By Jacob Martens
This summer, Sunset Bible Church has sent a team of 14 teens and adults to Puebla, Mexico, in order to partner with long-term missionaries Tim and Barbara-Lee Glessner and their three children. Over the next few days, we’ll be updating you with news to give you more specific prayer requests for the mission and glimpses into our experiences so that you can ask us more about it when we return.
Unlike many mission trips that saves the fun for the end, we’re getting quick tours of some of Puebla’s tourist areas so we have a better idea of the people we will be meeting. The first day we toured a park that told the history of Puebla. The fort located in the park was the historic site of the battle that gives us Cinco de Mayo, a day more popular in the US than in Mexico. We also strolled through a popular market where we met and prayed for a woman vendor Barbara-Lee has been developing a relationship with for 5 years. The woman’s father is dying and another family member just found out he had cancer. The tour culminated with a visit to the Puebla Cathedral, a Roman Catholic cathedral which began construction in 1575 and ended in 1690. Two-story pipe organs played “Pomp and Circumstance” just as mass began. Visiting the cathedral helped many on the team begin to think about how the locals might view church. After a day of air travel and touring Puebla, the team needed a slower pace, and many looked forward to getting to work.

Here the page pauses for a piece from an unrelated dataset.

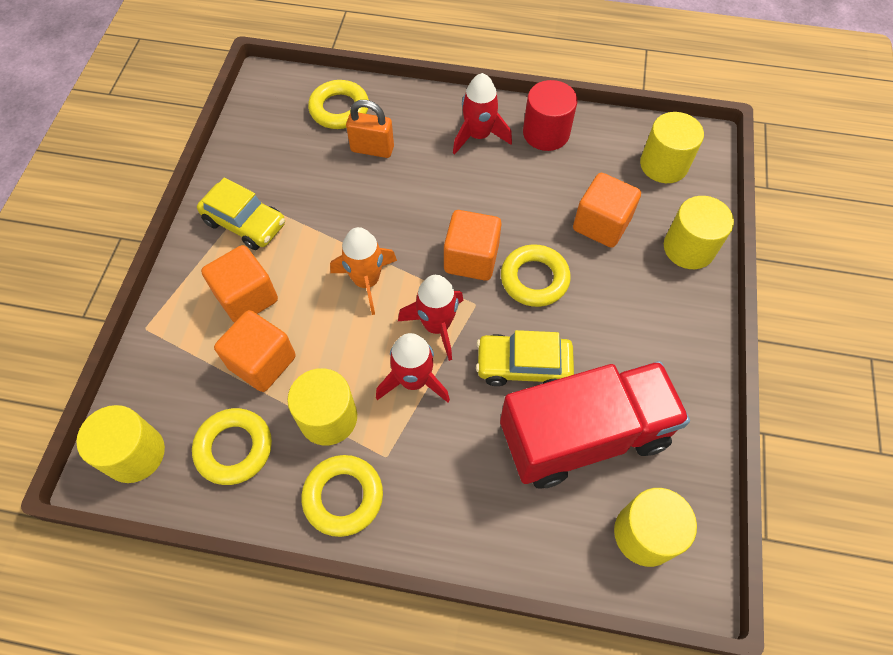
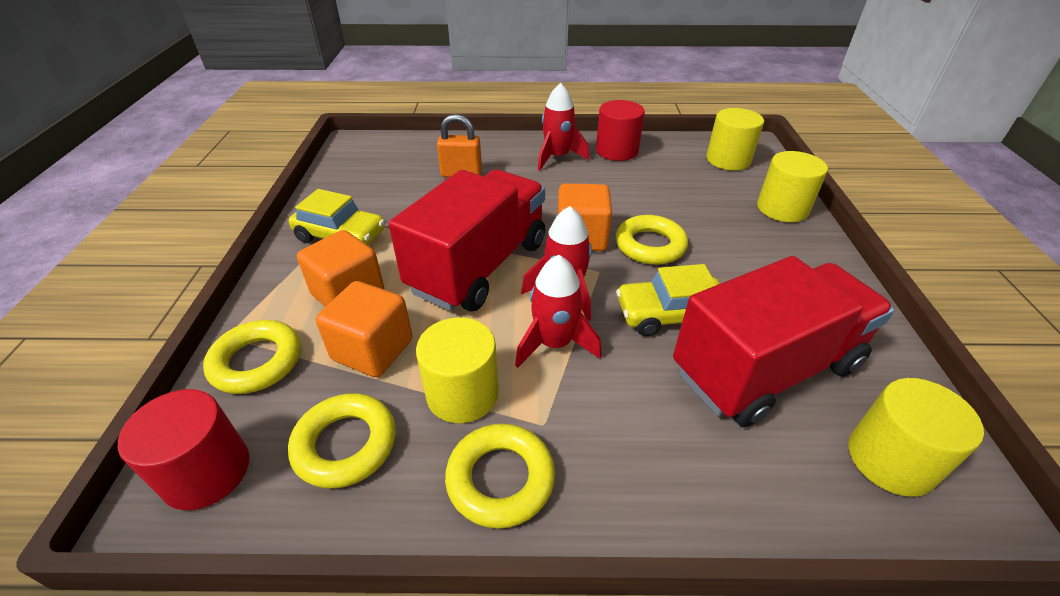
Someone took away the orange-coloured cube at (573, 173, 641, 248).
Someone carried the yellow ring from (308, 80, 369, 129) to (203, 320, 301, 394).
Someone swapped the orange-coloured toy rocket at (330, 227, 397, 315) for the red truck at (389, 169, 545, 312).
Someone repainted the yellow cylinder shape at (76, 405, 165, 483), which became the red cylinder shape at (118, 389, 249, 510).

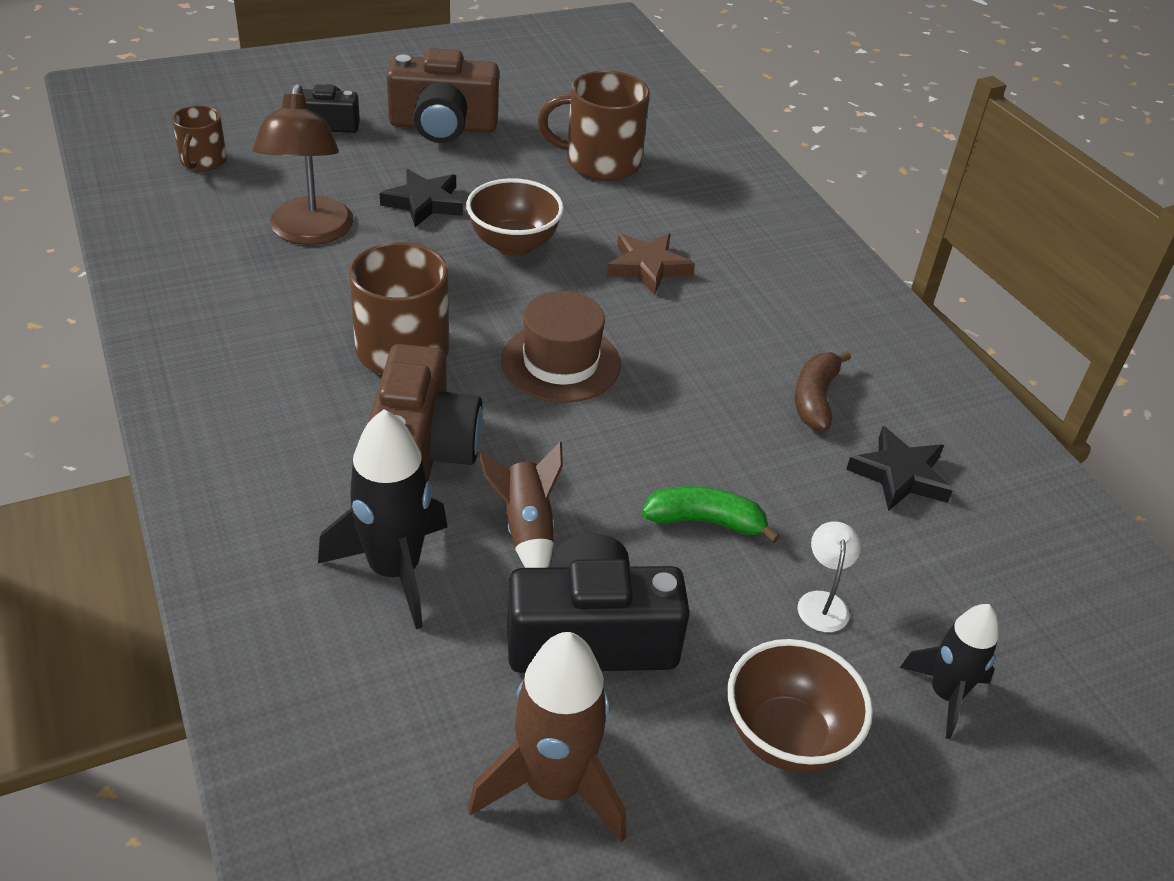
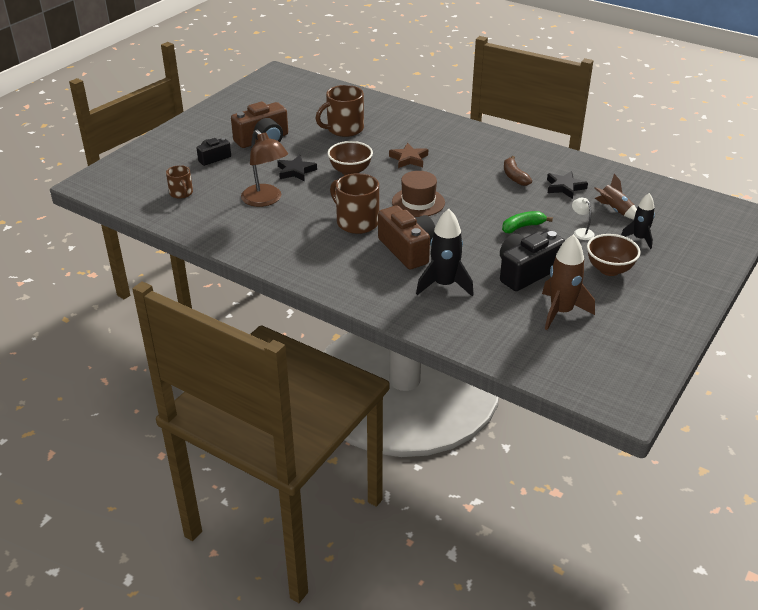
Someone carried the russet toy rocket from (479, 442, 563, 568) to (594, 174, 637, 219).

Our second day started with visiting one the Glessner’s main community outreach: their flag football practice field. We also visited their church, toured their neighborhood, and visited Cholula, the longest continuously-inhabited location in all the Americas–since 200 BC, but more on that later. As we arrived at the football field, teens, college students, a few mothers and their younger children all shared space on one field as they ran football drills using two-hand touch. They welcomed us and some of us joined them in their drills, and then we started a game of flag football. One interesting cultural difference, at least in this neighborhood, was that the color of your flags does not matter, you needed to get to know and remember who is on your side. It was befitting because, in a way, getting to know our team was an important part of these first few days.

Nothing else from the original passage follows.